DESTIN, Fla. — Friday’s final day of meetings between the SEC’s presidents and athletics directors finally focused heavily on the hottest topic of the week, but even after the stakes appeared to get higher around the country, commissioner Mike Slive still wasn’t changing his tune on expansion.
“We discussed it as you would expect us to discuss it, and we’re not going to say anything more than I’ve said all along, so there’s really nothing more I can add,” Slive said.
What Slive has maintained for weeks is that the SEC will watch what happens around the country and isn’t likely to act proactively by pursuing expansion, remaining — as Slive reiterated often — “strategic and thoughtful.”

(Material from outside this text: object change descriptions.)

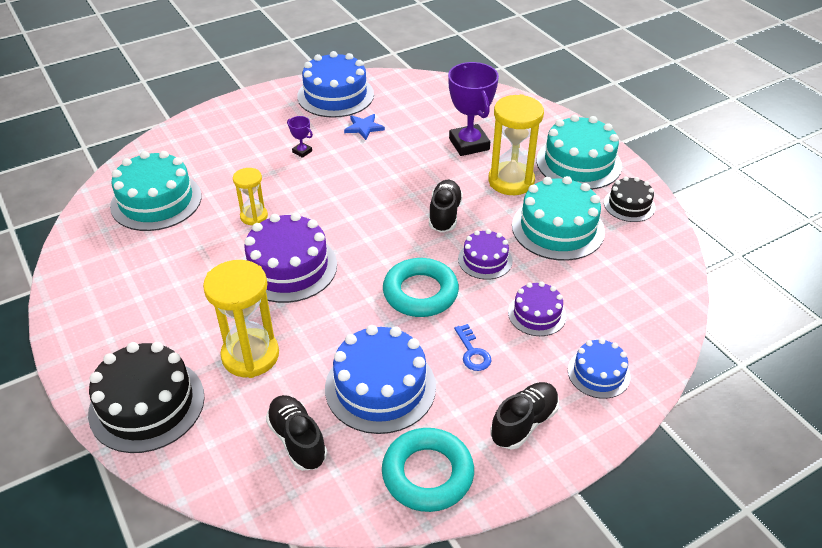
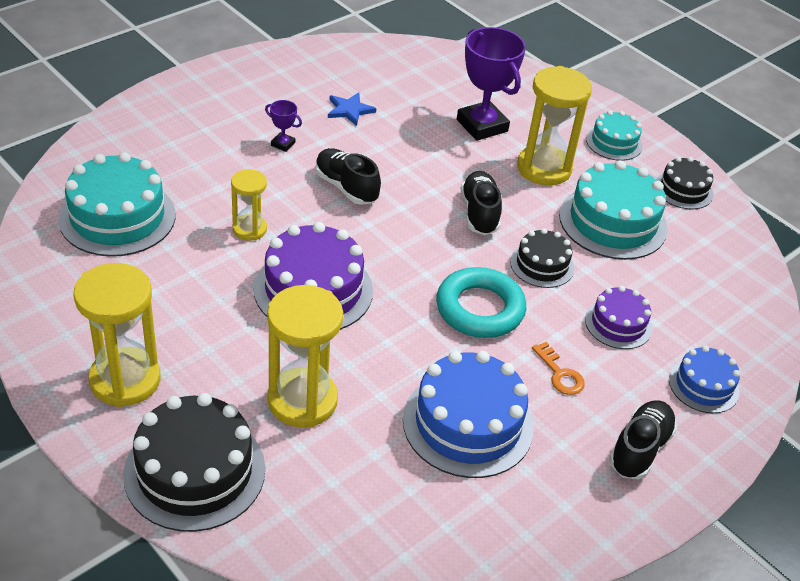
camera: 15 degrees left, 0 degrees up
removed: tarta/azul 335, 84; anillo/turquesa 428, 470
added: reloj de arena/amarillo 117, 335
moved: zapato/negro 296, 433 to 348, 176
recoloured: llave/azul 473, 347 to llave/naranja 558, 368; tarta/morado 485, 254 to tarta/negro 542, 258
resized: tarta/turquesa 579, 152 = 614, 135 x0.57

That means the SEC could move to add teams should the Pac-10 or Big Ten make significant additions in the coming days or weeks, or, Slive said, it could mean the SEC does nothing at all.
“It’s just designed to say that we have maximum flexibility to how we approach this issue,” he said.
Reports surfaced this week that the Pac-10 could extend invitations to as many as six Big 12 schools, with Texas A&M also reportedly having some interest in moving to the SEC. E-mails from Ohio State president E. Gordon Gee revealed this week by the Columbus Dispatch seemed to indicate the Big Ten was wooing Texas, and Missouri’s president said he wouldn’t rule out a move — either to the Pac-10 or Big Ten. Several other athletics directors and presidents in the Pac-10 and Big 12 went on record indicating they believed discussion on expansion were ongoing.
All of that remains speculation, however, and Slive said he has been hearing rumors for weeks and has no idea of a potential timetable on expansion in any conference.
Should expansion talks ignite, however, Slive said it would require the approval of nine of the SEC’s school presidents to admit a new institution, and in doing so, there could be the potential of also renegotiating some of the league’s media contracts.
But while large-scale expansion — including potential 16-team superconferences — remains the hottest topic in college football among fans and media, Slive said he doesn’t have reason to believe things are moving so quickly behind the scenes.
“It’s a concept I think comes more from outside,” Slive said. “I’ve never heard the conversation that there was a need or a drive to get a bunch of superconferences.”
Without exception, the SEC’s presidents and athletics directors seemed to tow the company line on expansion.
“If it’s moving forward and expanding what we’re doing as far as adding new members, if that’s the way to maintain where we are, I think the commissioner will have a keen sense of what the right time is on that,” said Mississippi State athletics director Scott Stricklin. “If it’s standing pat, I think we’re all pretty comfortable with what we have as a league right now.”
Georgia president Michael Adams declined comment on the issue completely Friday, saying he had agreed with other presidents that only Slive would discuss expansion publicly. A day earlier, however, Adams expressed his hope that the league would be patient in its approach.
“There’s a pretty strong sense among the 12 presidents and the commissioner right now that the SEC is in the best shape it’s ever been,” Adams said. “So we feel pretty good about things. If the landscape changes then we’ll analyze it, but I don’t believe we have to do anything.”